By Peter Nurse
Investing.com -- The decision of Russian President Vladimir Putin to recognize two breakaway regions in Ukraine and send his troops in is having a widespread impact. Stocks are set to open lower, with eyes also on earnings from Home Depot (NYSE:HD) and Macy’s (NYSE:M). The ruble has seen volatile trading while crude and natural gas prices soar. CB confidence numbers are due for release, while the German Ifo surprised to the upside, for now at least. Here's what you need to know in financial markets on Tuesday, 22nd February.
1. Russia moves into eastern Ukraine
Tensions between the West and Russia saw a dramatic escalation late Monday after Russian President Vladimir Putin officially recognized two self-proclaimed republics in the east of Ukraine and ordered his forces to go into the regions.
This follows weeks of Russia massing troops on the Ukraine border as well as holding extensive military exercises in neighboring Belarus, prompting the U.S. to warn that an invasion of Ukraine was imminent.
U.S. President Joe Biden promptly issued executive orders prohibiting trade with the two breakaway regions, and further sanctions on Russia are expected to follow from the U.S. and its European allies.
Investors are now looking to see if Putin stops his troops in the east of Ukraine, or if an invasion of the whole of the country, including the capital Kiev, in his sights. The latter move would be sure to result in even more severe sanctions from the West, even if some European nations have been wary of the economic fallout they could face from penalizing Russia, especially given their reliance on it for gas imports.
2. Ruble hits 15-month low, then rebounds
The financial repercussions of Putin’s move into Ukraine are already being felt, with the Russian ruble sinking to a more than 15-month low on Tuesday before paring some losses.
At 6 AM ET, USD/RUB fell 0.9% to 79.0274, after climbing to 80.5825 in early trade, the pair’s strongest level since Nov. 2, 2020.
Helping the ruble climb off lows were comments from the Russian central bank, which said it was ready to take all necessary measures to support financial stability.
The central bank said banks would be permitted to use the market value of stocks and bonds in their portfolios as of Feb. 18, i.e., before the move into Ukraine, in earnings reports until October.
JPMorgan also downgraded its stance on Russian equities to "neutral" from "overweight", expecting further stock market declines in the near future. Russia may not pay out to foreign shareholders in the event of severe sanctions, the bank added.
3. Stocks set to open lower on Eastern European concerns
U.S. stock markets are set to open lower later, as U.S. investors return from the long weekend to try and digest the escalation of tensions in Eastern Europe.
By 6 AM ET, Dow Jones futures were down 55 points, or 0.2%, while S&P 500 futures were down 0.1% and Nasdaq 100 futures were down 0.5%.
The corporate earnings season is drawing to a close, and just under 80% of the around 400 of the companies listed on the S&P 500 have beaten analysts’ expectations, according to data from FactSet.
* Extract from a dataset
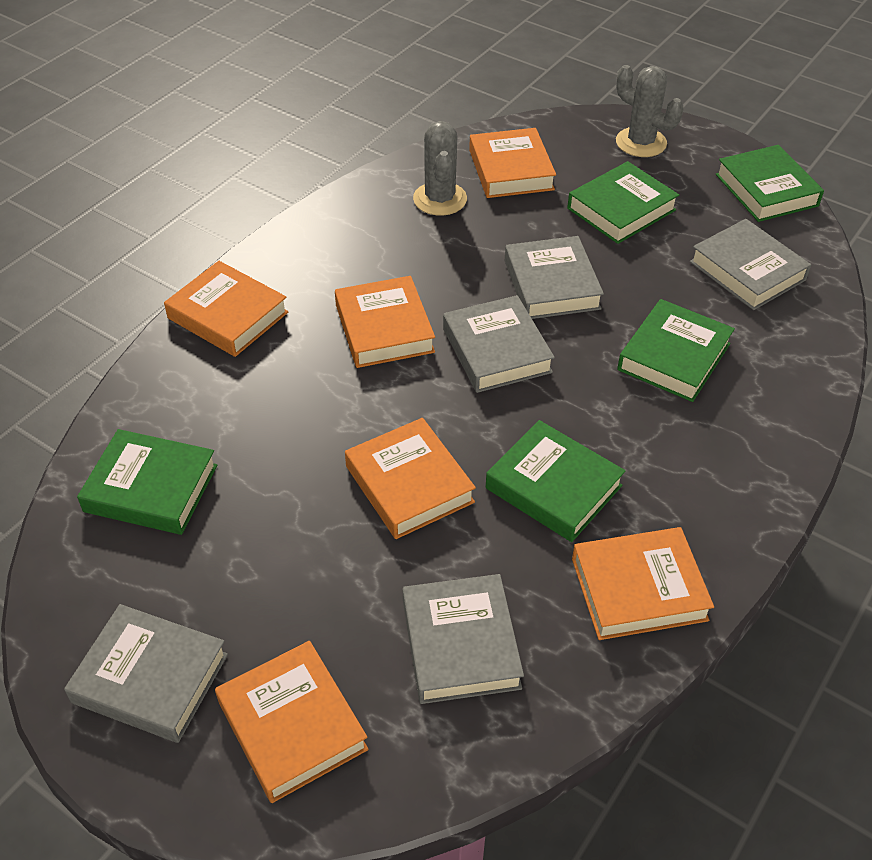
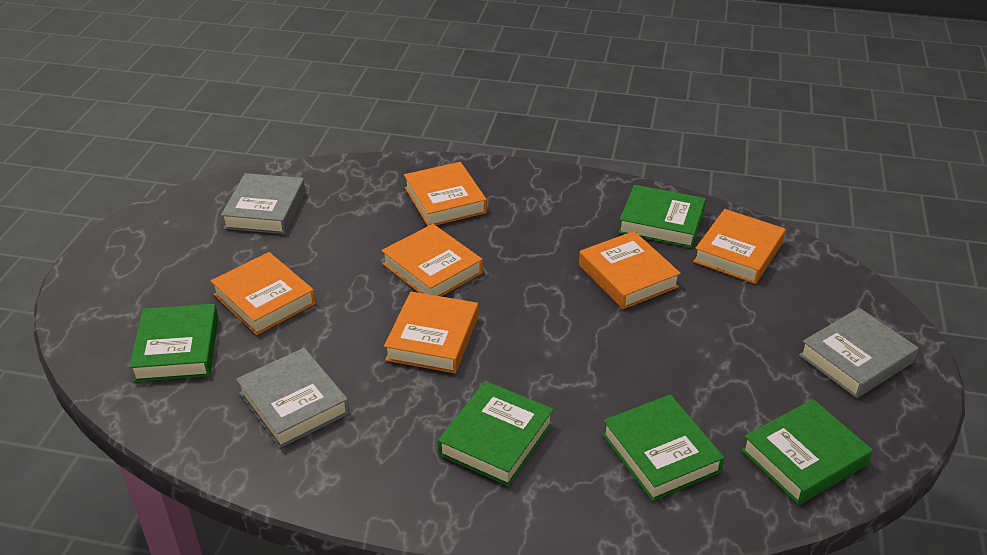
grey book: 5 -> 3
grey cactus: 2 -> 0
More results are expected today from the likes of Home Depot and Macy’s before the bell, and Caesars Entertainment (NASDAQ:CZR) after the close.
Elsewhere, eyes will be on General Electric (NYSE:GE) after the conglomerate’s stock slumped on Friday’s losses following a cautious outlook. HSBC (NYSE:HSBC) will also be in focus after the lender reported a near doubling of fourth quarter profit after tax to $2 billion, but also a $500 million charge, mostly due to its exposure to Chinese commercial real estate.
4. U.S. consumer confidence up next after German Ifo shines
The economic data slate in the U.S. Tuesday includes both services and manufacturing PMI numbers for February, which are expected to show a slight improvement from the previous month, and the CB Consumer Confidence release, also for February.
In Europe, the widely followed Ifo institute said German business morale improved in February across all sectors, rising to 98.9 from an upwardly revised 96.0 in January, the highest level since August last year.
"While such a strong reading would normally spread optimism, last night's Russia-Ukraine developments have probably made this prominent leading indicator rather backward-looking," ING economist Carsten Brzeski said, in a note.
5. Crude, European natural gas prices soar
Crude oil and European natural gas prices soared on the news of Russian troops entering eastern Ukraine after President Vladimir Putin officially recognized two breakaway regions in the east of the country as newly-formed republics.
Russia’s move is a dramatic escalation in its standoff with the West over Ukraine, and a conflict could threaten Russian gas supplies to Europe, about a third of which typically travel through pipelines crossing Ukraine. This could prompt Western European countries to seek alternative energy sources, including the purchase of crude from the global market.
Additionally, the U.S. and its European allies could well impose sanctions on Russia, with curbs to Moscow’s ability to trade in foreign currency likely to disrupt energy markets.
By 6 AM ET, U.S. crude futures were up 4.1% at $93.97 a barrel, while Brent crude futures were up 2.6% at $95.41 a barrel, having earlier climbed to its highest level since September 2014.
Gasoline RBOB Futures were up 3.8% at $2.9191 a gallon.